Smurfit Kappa may have reported earlier in this month that its third-quarter earnings had dipped almost 5 per cent as Covid-19 hit a part of its business that’s exposed to the likes of cafes and restaurants. But the pandemic has served to turbo charge two large trends that were already playing into the company’s hands in recent years: a surge in ecommerce and a shift across the consumer goods industry towards sustainable packaging.
(Happily for Smurfit Kappa, the crisis has also has pushed environmental, social and governance (ESG) investing up a notch or two on investors’ agendas.)
The fresh equity will be used to invest in projects aimed at taking advantage of the two themes that group chief executive, Tony Smurfit, has said are set to turn into “very large” financial results for the company in the future. “We have more opportunities than we know what to do with,” he said at the time of the results. Can Smurfit Kappa deliver on the promise?
On the other hand, a move by Dublin-based Greencore – which left the Irish stock market in 2012 for sole trading of its shares in London – earlier this week to raise £90 million (€101m) in a share sale was more of a defensive move.
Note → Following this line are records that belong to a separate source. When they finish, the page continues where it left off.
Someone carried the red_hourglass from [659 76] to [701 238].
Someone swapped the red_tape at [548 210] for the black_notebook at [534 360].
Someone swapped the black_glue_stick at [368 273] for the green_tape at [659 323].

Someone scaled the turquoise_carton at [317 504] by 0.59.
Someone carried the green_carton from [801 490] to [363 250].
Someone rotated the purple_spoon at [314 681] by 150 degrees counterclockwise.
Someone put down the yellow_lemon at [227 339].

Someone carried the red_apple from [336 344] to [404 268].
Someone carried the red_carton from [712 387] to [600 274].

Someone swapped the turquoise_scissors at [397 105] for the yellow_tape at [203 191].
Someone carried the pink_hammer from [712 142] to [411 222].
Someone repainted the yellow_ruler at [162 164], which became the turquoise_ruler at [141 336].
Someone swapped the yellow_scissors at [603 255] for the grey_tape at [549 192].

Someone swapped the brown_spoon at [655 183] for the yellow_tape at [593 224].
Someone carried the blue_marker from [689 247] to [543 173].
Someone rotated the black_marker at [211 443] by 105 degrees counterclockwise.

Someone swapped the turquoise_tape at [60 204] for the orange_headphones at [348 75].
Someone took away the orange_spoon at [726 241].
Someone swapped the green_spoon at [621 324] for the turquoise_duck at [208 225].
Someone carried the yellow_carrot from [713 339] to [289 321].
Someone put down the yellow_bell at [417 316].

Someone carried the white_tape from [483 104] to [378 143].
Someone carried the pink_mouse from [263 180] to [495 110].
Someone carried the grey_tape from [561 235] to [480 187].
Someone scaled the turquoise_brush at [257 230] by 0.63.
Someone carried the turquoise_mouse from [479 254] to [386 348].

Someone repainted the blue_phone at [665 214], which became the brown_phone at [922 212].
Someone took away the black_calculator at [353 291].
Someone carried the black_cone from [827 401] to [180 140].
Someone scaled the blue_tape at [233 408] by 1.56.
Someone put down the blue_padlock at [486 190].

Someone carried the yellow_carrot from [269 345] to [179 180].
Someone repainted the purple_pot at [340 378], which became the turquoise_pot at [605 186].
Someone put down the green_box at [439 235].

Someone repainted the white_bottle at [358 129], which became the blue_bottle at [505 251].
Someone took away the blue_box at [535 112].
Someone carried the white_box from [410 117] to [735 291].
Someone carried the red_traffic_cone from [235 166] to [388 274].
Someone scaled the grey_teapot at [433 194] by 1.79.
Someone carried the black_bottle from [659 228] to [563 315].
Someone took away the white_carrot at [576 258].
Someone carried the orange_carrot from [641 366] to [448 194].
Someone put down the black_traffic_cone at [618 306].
The UK’s largest maker of prepacked sandwiches saw its food-to-go business decimated almost overnight earlier this year as urban office workers fled with their laptops and whatever else they could carry to work from home.
Chief executive Patrick Coveney would close four plants, place 4,500 staff on the UK government’s furlough scheme, cancel an annual dividend and cut senior staff pay by 30 per cent.
But these did little to cushion the blow of an 81 per cent profit slump in the year to September.
The equity raise underpins Greencore’s balance sheet and buys it time amid concerns that we could see further waves of infection and government restrictions before a widespread roll-out of vaccines. But Coveney has little hope of the UK’s food market recovering to 2019 levels until 2022 at the earliest.
With investors left questioning who will be nipping into the likes of Marks & Spencer, Sainsbury’s or Tesco city-centre stores at lunchtime for one of Greencore’s ham and cheese specials or sushi packs by then, shares in the company are down by two-thirds so far this year.
Still, investors should take some comfort from the fact that the CEO stumped up £400,000 of his own money to take part in the equity raise.
Both the Greencore and Smurfit Kappa share placings have been part of a last-minute flurry of by companies with primary UK listings taking advantage of relaxed rules for stock placings resulting from the Covid-19 crisis.
Ordinarily companies have to offer existing investors first refusal on new stock if they plan on issuing more than the 5-10 per cent of outstanding shares approved as standard at annual general meetings.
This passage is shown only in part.